11. Watch your manner
Rudeness is a significant cause for complaints to senior management teams, even if directed at other members of staff or ideals rather than a pupil. It is not acceptable to humiliate pupils in front of the whole class unless it is clearly humourous or they are behaving in a churlish manner; simple disagreements of perspective and analysis, for example, is no cause for public embarrassment for pupils. Swearing and blasphemy will also lose you respect. Inevitably, you will prefer certain students to others, but if you indulge this favouritism, the others will perceive you as unfair and biased – you must especially not let this influence your marking. Being good-humoured rather than moody and/or angry etc. will also have an impact on the effectiveness of your lesson.

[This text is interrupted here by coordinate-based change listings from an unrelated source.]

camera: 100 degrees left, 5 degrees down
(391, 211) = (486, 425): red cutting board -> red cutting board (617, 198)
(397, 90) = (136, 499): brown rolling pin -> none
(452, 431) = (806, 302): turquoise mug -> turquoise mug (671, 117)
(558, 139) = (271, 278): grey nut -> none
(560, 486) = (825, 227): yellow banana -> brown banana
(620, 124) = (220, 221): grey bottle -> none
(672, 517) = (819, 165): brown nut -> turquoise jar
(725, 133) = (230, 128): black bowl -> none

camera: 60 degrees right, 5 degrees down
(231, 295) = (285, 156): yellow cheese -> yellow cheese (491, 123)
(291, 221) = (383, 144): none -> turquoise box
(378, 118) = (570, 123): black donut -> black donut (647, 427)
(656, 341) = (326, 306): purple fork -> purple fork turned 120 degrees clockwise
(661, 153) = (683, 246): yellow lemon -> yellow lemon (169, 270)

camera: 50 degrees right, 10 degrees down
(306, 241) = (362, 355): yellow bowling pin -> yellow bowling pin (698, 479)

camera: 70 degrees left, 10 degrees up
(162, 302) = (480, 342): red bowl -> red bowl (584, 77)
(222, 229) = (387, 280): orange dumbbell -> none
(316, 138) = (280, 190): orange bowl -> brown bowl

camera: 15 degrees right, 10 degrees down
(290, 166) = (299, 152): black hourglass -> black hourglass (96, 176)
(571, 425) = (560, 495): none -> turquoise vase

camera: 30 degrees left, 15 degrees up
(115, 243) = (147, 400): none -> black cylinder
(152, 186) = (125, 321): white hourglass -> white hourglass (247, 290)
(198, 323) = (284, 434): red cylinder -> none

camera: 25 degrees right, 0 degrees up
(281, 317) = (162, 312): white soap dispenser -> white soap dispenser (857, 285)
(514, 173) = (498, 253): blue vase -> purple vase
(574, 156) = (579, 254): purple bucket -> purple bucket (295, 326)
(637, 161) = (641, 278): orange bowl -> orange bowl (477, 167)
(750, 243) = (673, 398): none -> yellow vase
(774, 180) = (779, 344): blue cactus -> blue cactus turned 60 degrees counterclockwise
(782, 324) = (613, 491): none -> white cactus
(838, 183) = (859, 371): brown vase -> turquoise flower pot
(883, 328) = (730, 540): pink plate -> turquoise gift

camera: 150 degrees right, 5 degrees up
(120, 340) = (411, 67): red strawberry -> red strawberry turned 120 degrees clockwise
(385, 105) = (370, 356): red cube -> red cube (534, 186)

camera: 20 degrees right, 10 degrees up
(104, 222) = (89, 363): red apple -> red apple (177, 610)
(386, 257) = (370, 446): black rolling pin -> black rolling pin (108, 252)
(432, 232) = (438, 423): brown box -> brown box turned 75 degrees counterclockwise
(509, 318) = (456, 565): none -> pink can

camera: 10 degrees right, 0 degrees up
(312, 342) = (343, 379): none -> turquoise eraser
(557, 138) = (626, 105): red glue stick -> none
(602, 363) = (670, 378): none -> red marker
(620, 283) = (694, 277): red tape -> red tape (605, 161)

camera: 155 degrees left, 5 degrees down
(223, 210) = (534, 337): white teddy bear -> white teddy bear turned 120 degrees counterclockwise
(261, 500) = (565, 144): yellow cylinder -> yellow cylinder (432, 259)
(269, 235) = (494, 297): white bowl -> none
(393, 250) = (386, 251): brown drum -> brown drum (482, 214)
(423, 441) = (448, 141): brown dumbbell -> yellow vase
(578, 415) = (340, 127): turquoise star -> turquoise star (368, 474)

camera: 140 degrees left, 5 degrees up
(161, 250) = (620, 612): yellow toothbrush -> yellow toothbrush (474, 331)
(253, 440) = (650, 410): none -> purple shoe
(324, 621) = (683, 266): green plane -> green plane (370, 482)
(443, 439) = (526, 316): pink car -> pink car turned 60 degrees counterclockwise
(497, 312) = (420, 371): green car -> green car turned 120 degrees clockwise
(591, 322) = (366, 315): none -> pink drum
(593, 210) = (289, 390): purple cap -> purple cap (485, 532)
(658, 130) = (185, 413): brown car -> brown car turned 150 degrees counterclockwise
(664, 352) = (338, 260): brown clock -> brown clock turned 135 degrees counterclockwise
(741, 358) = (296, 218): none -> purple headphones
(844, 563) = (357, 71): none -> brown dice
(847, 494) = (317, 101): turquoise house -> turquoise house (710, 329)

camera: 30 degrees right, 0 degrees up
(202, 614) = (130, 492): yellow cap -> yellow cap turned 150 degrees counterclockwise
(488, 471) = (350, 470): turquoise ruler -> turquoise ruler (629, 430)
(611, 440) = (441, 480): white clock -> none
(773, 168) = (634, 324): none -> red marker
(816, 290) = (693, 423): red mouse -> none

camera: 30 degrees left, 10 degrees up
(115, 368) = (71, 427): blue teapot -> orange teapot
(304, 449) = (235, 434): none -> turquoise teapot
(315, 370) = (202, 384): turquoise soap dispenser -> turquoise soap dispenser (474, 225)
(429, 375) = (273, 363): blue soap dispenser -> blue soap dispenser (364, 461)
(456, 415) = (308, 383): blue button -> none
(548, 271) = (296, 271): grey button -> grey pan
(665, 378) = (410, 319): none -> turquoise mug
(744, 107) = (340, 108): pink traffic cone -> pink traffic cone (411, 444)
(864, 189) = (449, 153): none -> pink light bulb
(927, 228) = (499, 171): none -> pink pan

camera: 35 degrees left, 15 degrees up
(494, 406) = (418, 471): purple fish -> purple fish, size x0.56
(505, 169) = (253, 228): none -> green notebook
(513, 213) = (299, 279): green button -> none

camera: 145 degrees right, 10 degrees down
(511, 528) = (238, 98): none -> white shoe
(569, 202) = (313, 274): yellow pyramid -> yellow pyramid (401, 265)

12. Incorporate different things into the lesson
One of my German teachers is also very musical, and so, for example, the declensions of some irregular verbs are matched to melodies and then sung. In one of my previous maths classes, there was a high proportion of athletes, and so we practised transformations of graph parabolas by a sort of ballet-style co-ordination of arm movement and height change. Younger years appreciate the inclusion of drama, whilst older students engage their cognitive processes with the content of the lesson during debates. If all lessons contain exercises from the textbook, dry and uninspiring note-taking and limited class discussion, the students are less likely to recall the subject matter at a later date; by being original in certain lessons (easy enough in science through fun experiments/demonstrations) it helps them to retain the memory.
As afore-mentioned, this history teacher I once had used to read extensively around the topics he taught (he’d then offer to lend members of his classes the books, which I personally found very beneficial), and include details of the books or studies in our lessons. One of my Latin teachers continually reads papers and references ancient sources to elicit interesting details for his lessons. My most recent mathematics teacher used to compile examination questions and give them us as a pack, which was of the utmost use for honing particular skills and practising as we progressed through the course. If you can deliver a wider range of more interesting content than the textbook, you will inspire your pupils. End of. Teachers who rely too heavily on the course textbook give the impression of insecurity in the subject area and a lack of interest which disappoints eager pupils and makes weaker pupils uncertain. Those who don’t research questions posed by pupils or, especially with subjects containing literature, possess gaps in their knowledge regarding the background or references in a given text will be regarded suspiciously by certain pupils, whilst others will begin to wonder how much you care about teaching or the subject. If you appear not to know crucial aspects of something on the specification, there will be cause (albeit perhaps kept secret from you) for serious concern amongst pupils who come to rely heavily on teacher input.